Each incoming transport is necessarily associated with one of the available transport protocols, to which incoming messages are transmitted. In conjunction with the transport protocol is supported by a mechanism of the combining of pieces of requests, disparate while transferring.

Configuration dialog of the incoming SSL-transport is depicted in Figure 1.

Fig.1. Configuration dialog of the incoming SSL-transport.

Using this dialog you can set:

  • State of transport, namely: "Status", "Running", name of the database (containing the configuration) and list with information about the active connections.
  • Id, name and description of transport.
  • Address of the transport in the format: "{address}:{port}[:{mode}]", where:
    • address — Address, on which the SSL is opened. It must be one of the addresses of the host. If the "*" is indicated then SSL will be available in all the host's interfaces. There may be as the symbolic representation as well as IP one of the address.
    • port — Network port, on which the SSL is opened. Indication of the character name of the port (according to /etc/services) is available.
    • mode — SSL-mode and version (SSLv3, SSLv23, TLSv1). By default and in case of error the SSLv23 is used.
  • Choice of a transport protocol.
  • State, in which the transport must be translated at boot: "To start".
  • Certificates, private SSL key and password of private SSL key.
  • Maximum number of clients to serve, maximum number of clients to serve per host and size of the input buffer.
  • Keep alive requests. Close the connection after specified requests. Zero value for disable (not close ever).
  • Keep alive timeout, seconds. Close the connection after no requests at specified timeout. Zero value for disable (not close ever).
At.png We do not recommend disable the function by the TCP/IP network's properties does not guarantee notice the server about the connection disable, for example after power supply lost on the client. As result the opened client connections will left forever and after its number achieve to the limit server will drop new connections!
  • Transport's tasks priority.

2 Outgoing transports

Configured and running outgoing transport opens the SSL connection to the specified server. In the case of destroying of the connection, outgoing transport is disconnected. In order to resume the connection transport must be re-run.

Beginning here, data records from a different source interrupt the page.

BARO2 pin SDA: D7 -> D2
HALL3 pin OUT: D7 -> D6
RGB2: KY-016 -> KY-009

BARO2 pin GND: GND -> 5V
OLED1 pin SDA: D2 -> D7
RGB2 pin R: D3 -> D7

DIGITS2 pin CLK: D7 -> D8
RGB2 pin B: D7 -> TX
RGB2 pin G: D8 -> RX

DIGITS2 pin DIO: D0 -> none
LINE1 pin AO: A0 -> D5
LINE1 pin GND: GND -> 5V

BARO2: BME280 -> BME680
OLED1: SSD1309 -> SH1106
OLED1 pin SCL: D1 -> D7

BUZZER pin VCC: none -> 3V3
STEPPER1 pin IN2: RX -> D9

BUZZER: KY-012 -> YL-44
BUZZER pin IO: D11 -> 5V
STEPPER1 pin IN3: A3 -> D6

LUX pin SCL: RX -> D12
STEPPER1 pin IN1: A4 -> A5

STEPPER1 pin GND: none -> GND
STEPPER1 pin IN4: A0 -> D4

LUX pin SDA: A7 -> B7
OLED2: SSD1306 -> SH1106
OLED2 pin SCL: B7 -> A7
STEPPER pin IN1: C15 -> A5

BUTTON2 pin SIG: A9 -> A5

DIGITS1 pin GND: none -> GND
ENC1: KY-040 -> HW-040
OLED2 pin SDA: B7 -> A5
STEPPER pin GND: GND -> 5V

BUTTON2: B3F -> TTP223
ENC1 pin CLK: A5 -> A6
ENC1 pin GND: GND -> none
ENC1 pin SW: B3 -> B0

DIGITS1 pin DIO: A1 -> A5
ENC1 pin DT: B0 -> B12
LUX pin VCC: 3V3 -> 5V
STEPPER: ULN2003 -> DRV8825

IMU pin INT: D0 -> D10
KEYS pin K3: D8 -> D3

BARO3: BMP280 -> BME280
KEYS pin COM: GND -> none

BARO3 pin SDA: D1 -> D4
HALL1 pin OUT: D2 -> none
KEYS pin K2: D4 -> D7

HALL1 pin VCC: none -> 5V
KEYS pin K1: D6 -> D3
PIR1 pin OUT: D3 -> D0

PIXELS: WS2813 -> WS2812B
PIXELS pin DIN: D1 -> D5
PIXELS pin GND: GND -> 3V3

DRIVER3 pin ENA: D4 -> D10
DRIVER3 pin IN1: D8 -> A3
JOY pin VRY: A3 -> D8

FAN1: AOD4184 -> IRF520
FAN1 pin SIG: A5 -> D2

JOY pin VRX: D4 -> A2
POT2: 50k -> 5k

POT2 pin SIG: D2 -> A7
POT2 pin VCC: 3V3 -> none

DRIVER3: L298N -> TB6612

Main tab of the configuration page of outgoing SSL-transport is shown in Fig.2.

Fig.2. Main tab of the configuration page of the outgoing SSL-transport.

Using this dialog you can set:

  • The state of transport, namely: "Status", "Running" and the name of the database, containing the configuration.
  • Id, name and description of transport.
  • Address of the transport in the format: "{address}:{port}[:{mode}]", where:
    • address — Address with which the connection is made. There may be as the symbolic representation as well as IP one of the address.
    • port — Network port with which the connection is made. Indication of the character name of the port (according to /etc/services) is available.
    • mode — SSL-mode and version (SSLv3, SSLv23, TLSv1). By default and in case of error the SSLv23 is used.
  • The state, in which the transport must be translated at boot: «To start».
  • Certificates, private SSL key and password of private SSL key.
  • Default timeout for connection and respond wait, separated.

3 Certificates and keys

For a valid module work certificates and private keys are required. In the case of the incoming SSL-transport (the server) they are compulsory. In the case of outgoing SSL-transport they can not be even installed though their using is desirable.

The simplest configuration of the certificate is self-subscription certificate and private key. The following describes how to create them using the tool openssl:

# Generation the secret key
$ openssl genrsa -out ./key.pem -des3 -rand /var/log/messages 2048
# Generation of self-subscription certificate
$ openssl req -x509 -new -key ./key.pem -out ./selfcert.pem -days 365

Next, the contents of the files "key.pem" and "selfcert.pem" is copied into the text field of the certificate and key. Password of the private key is installed in the appropriate field.